ヴォグゾール・アストラ2.0 CDTi バイターボ

公開 : 2012.08.31 16:56  更新 : 2017.05.29 18:29

■どんなクルマ?

これまでにあった最も強力なディーゼル・モデルよりも10%以上多くなったパワー、トルクを持つモデルがこのヴォグゾール・アストラCDTiバイターボだ。実に刺激的に聞こえるスペックである。

アストラCDTiバイターボは、フォルクスワーゲン・ゴルフGTDやセアトレオンFR、そしてアルファ・ロメオジュリエッタ・マルチジェットをライバルとする4気筒5ドア・ハッチ・モデルで、低いCO2排出量を持つモデルでもある。

しかし、ガソリン・エンジンのホット・ハッチとの住み分けはどうなっているのだろう。それは永遠の課題かもしれない。

■どんな感じ?

192bhpと40.8kg-mのトルクは、BMW 125dよりは劣るかもしれないが、十分過ぎる数値だ。

このCDTiバイターボ・エンジンは、現行のアストラがデビューした2009年以降、初めてのフェイスリフトを受けた時に追加されたエンジンである。その時に加えられたエンジンの中でも、このパフォーマンス・ディーゼルの追加は、最も価値のある追加と言えるだろう。

とは言え、このエンジンは、シーケンシャル・ツイン・ターボでもなく、ツイン・インタークーラーも、アルミニウム・ピストンも、新しいコンロッドも、そして新しいカムシャフトも備えていない。それは、紙の上ではいささか頼りないスペックに見える。

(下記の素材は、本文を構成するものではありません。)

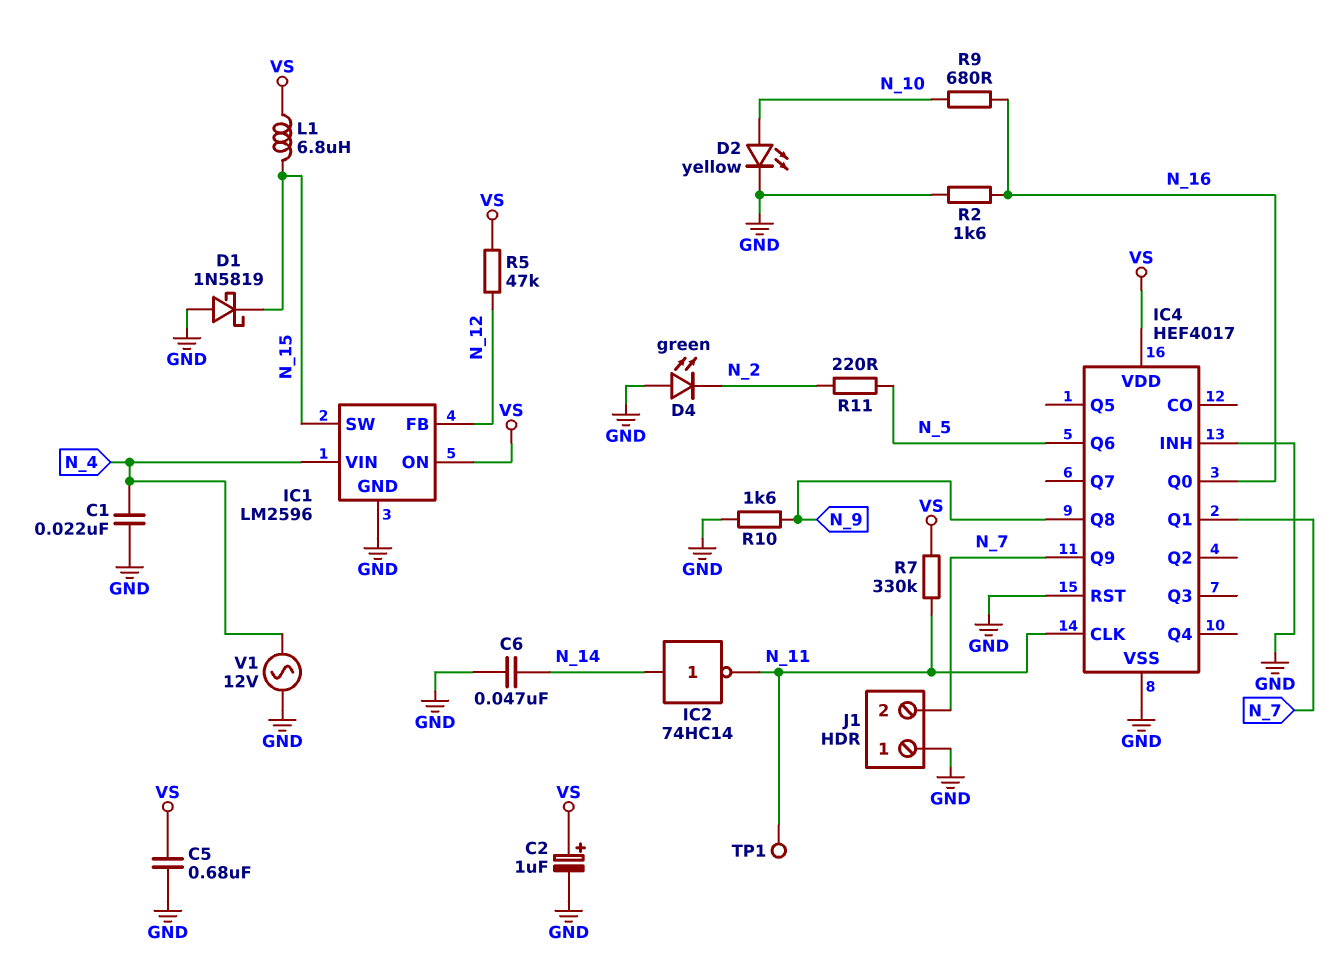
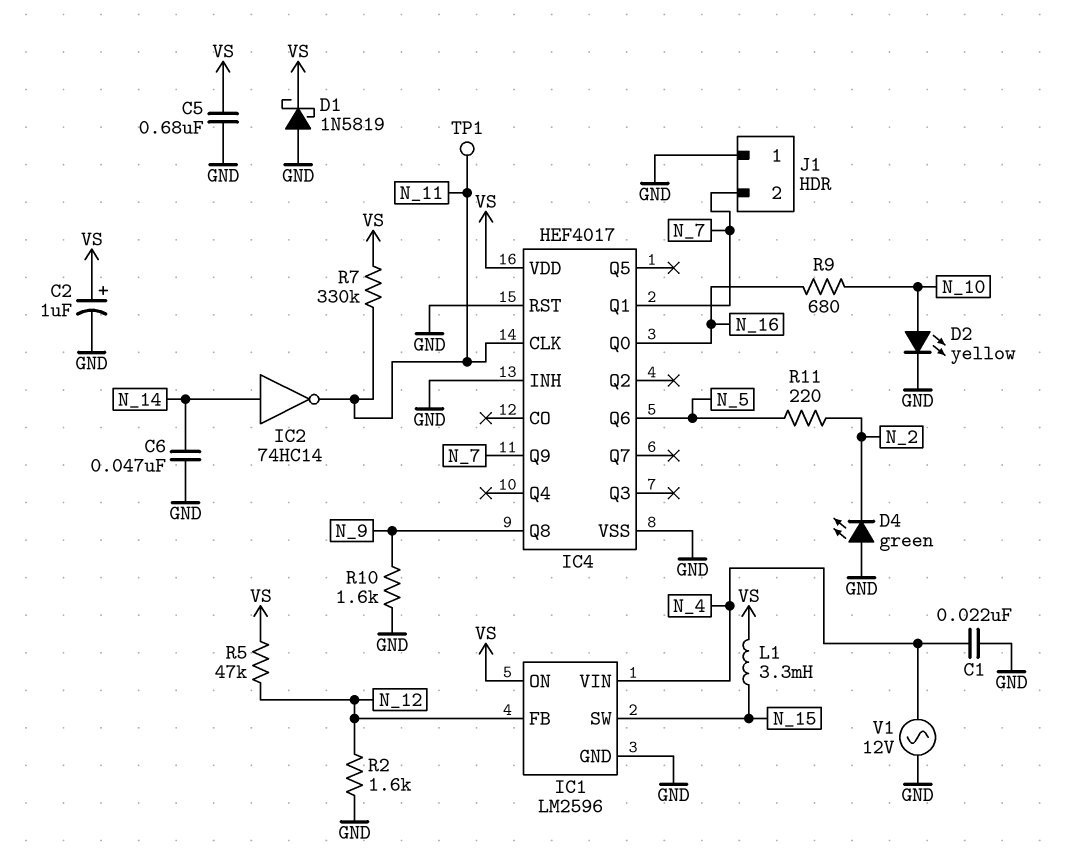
D1: schottky 1N5819 (A GND, K N_15) -> schottky 1N5819 (A GND, K VS)
L1: 6.8uH (N_15, VS) -> 3.3mH (N_15, VS)
R2: 1.6k (GND, N_16) -> 1.6k (GND, N_12)

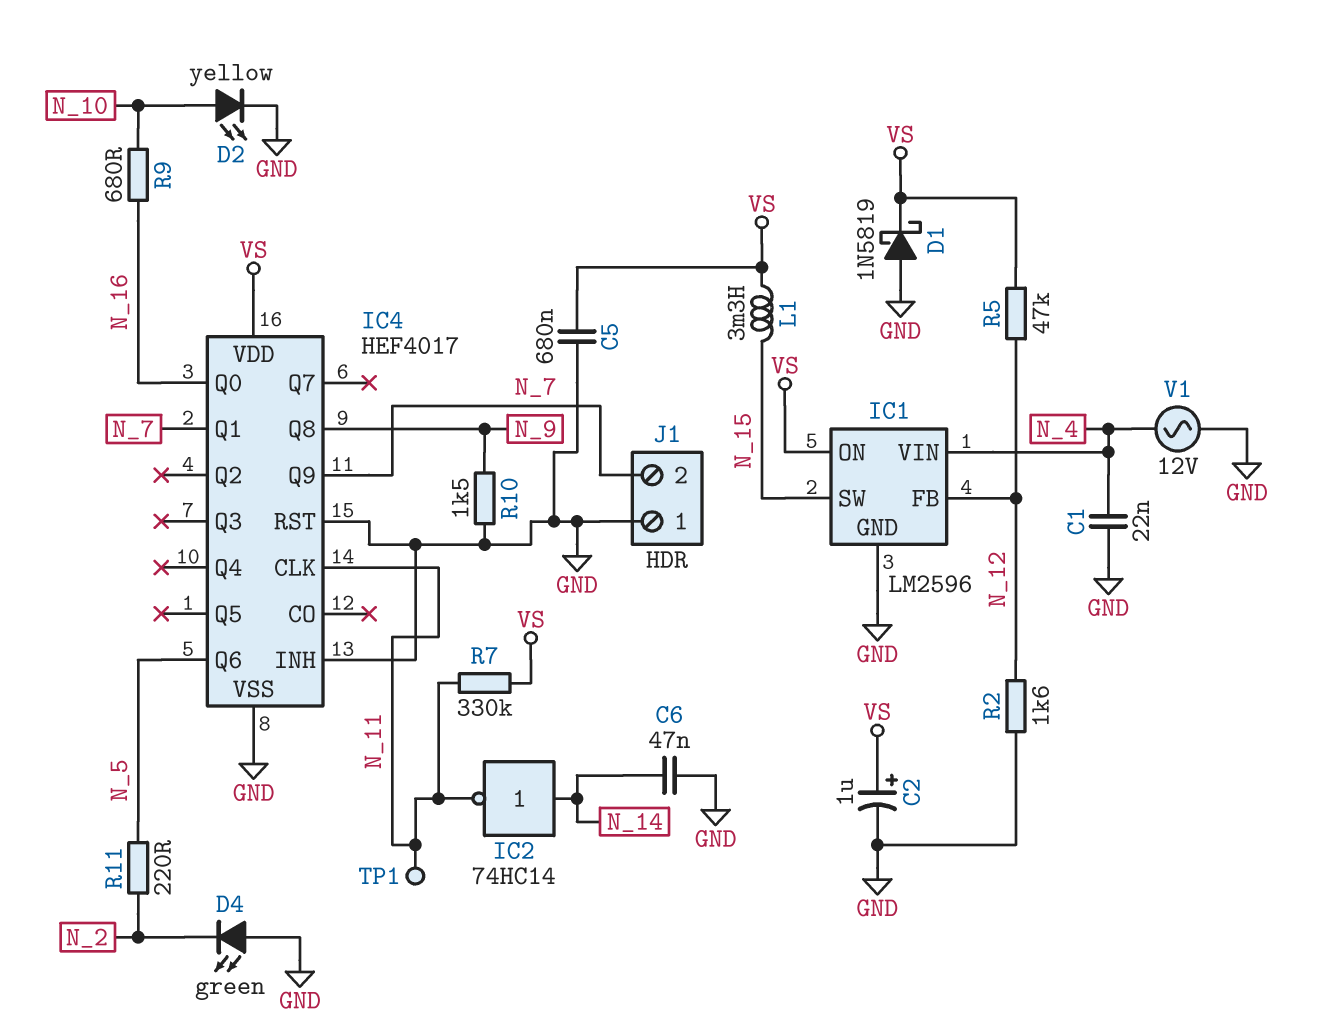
R10: 1.6k (GND, N_9) -> 1.5k (GND, N_9)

しかし、実際には、そのレスポンスとフレキシビリティは、そのパフォーマンス・キャラクターを奪うほどではない。とはいうものの、このエンジンにはドラマや魅力がない。しかも、荒っぽいサウンドも気になる。パフォーマンスについても、数値的には168bhpのゴルフGTDの0-100km/h8.1秒や、163bhpのアストラCDTiの8.5秒より速いはずなのだが、そうは感じられない。右足に込める力に反応してトルクが出てこないのだ。

サスペンションは、’ツアー’モードであれば、ゴルフと比較してもしなやかさを持ち、英国の2級国道でも十分なステアリング制御とロール・コントールを見せる。

’スポーツ’モードにすれば、よりシャシーはレスポンスに長けるようになる。しかし、乗り心地は当然ながら悪くなる。

どのモードでも、標準的なアストラ・ハッチバックよりもきちんとしたシャシーにもかかわらず、正しいチューニングがされていないような気がする。ステアリングも、正確でダイレクトではあるが、コミュニケーションに欠けるきらいがあった。

このクルマは、手練の職人が運転すべき類のクルマかもしれないが、決してエンターティナーではない。

■「買い」か?

ゴルフGTDよりも1,500ポンド(19万円)も高いにもかかわらず、ゴルフGTDよりも惜しい。また、BMW 125dのMスポーツのようなスリルを味わうこともできない。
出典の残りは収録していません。